Liberty is based on the 1912 novel Les Dieux ont Soif by Anatole France, who, along with Zola and others, was involved in the infamous Dreyfus affair. His intervention in that case implies a passion for justice evidenced in his book’s concern with the bloody price paid for revolution. The escalating Terror brings with it paranoia and hysteria, leading to the imposition of tyrannical laws by which conviction is permissible without proof and an inflexible notion of patriotic virtue trumps reason.
Yet ironically, while Maxwell emphasises the way in which extremism denies humanity, he fails to humanise ideas. His characters are so thin that it’s hard to care what becomes of them. Chief among them is Evariste Gamelin, a struggling painter and political zealot propelled on to a revolutionary tribunal, where he wields the power of life and death. Personal allegiances fall away in a state drunk on idealism and galvanised by fear; terror becomes a matter of policy to protect the precarious new order.

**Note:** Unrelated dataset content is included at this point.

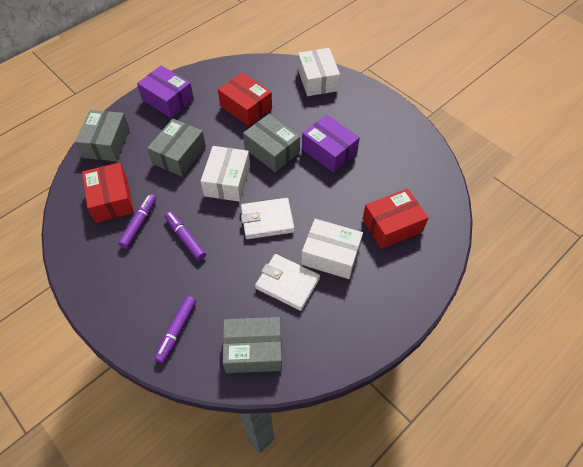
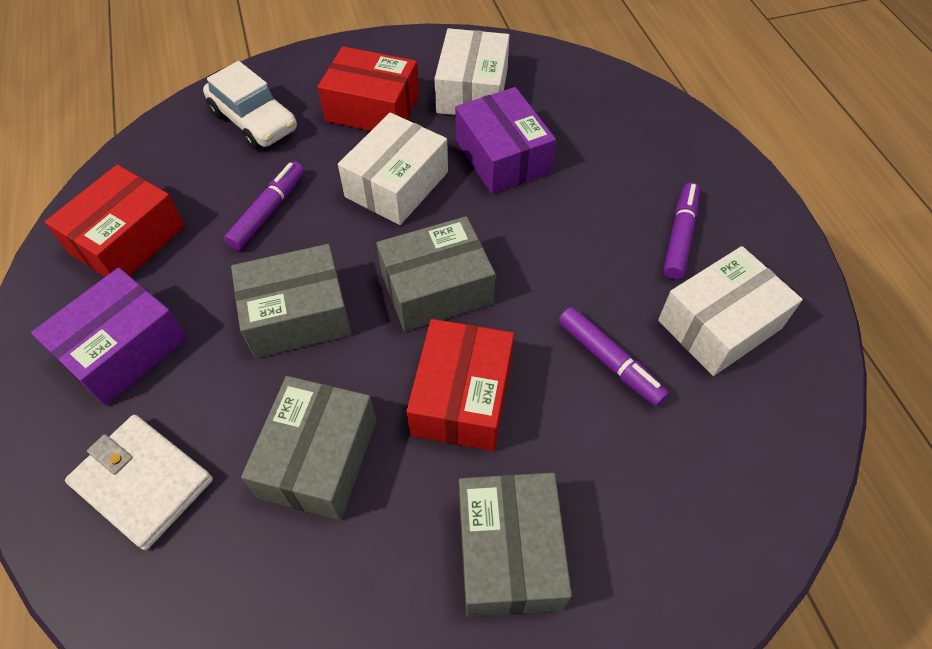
white car: 0 -> 1
white wallet: 2 -> 1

Gamelin is strongly emblematic of Robespierre; but that can’t compensate for the fact that Maxwell has neglected to furnish the character with much personality of his own. As played by David Sturzaker, he is colourless, barely offering a glimpse of the psychological process by which idealistic conviction becomes dogmatic tyranny. His relationship with Ellie Piercy’s sweet embroidress Elodie becomes distorted, he exercising a domestic reign of terror at home in tandem with his activities in public life. But their love affair merely feels like a schematic convenience.
There’s some enlivening relief from the supporting cast, notably John Bett as a discredited former duke, an engaging Edward Macliam as Gamelin’s old friend Philippe Demay and Kirsty Besterman as Rose Clebert, a sharp-minded actress.
But a recurrent motif equating Gamelin’s speechifying to Rose’s theatrical activities is irksomely overworked, and, for all its relevance to today’s issues of state-sponsored terrorism and fundamentalist violence, Liberty never comes to life. Punishing.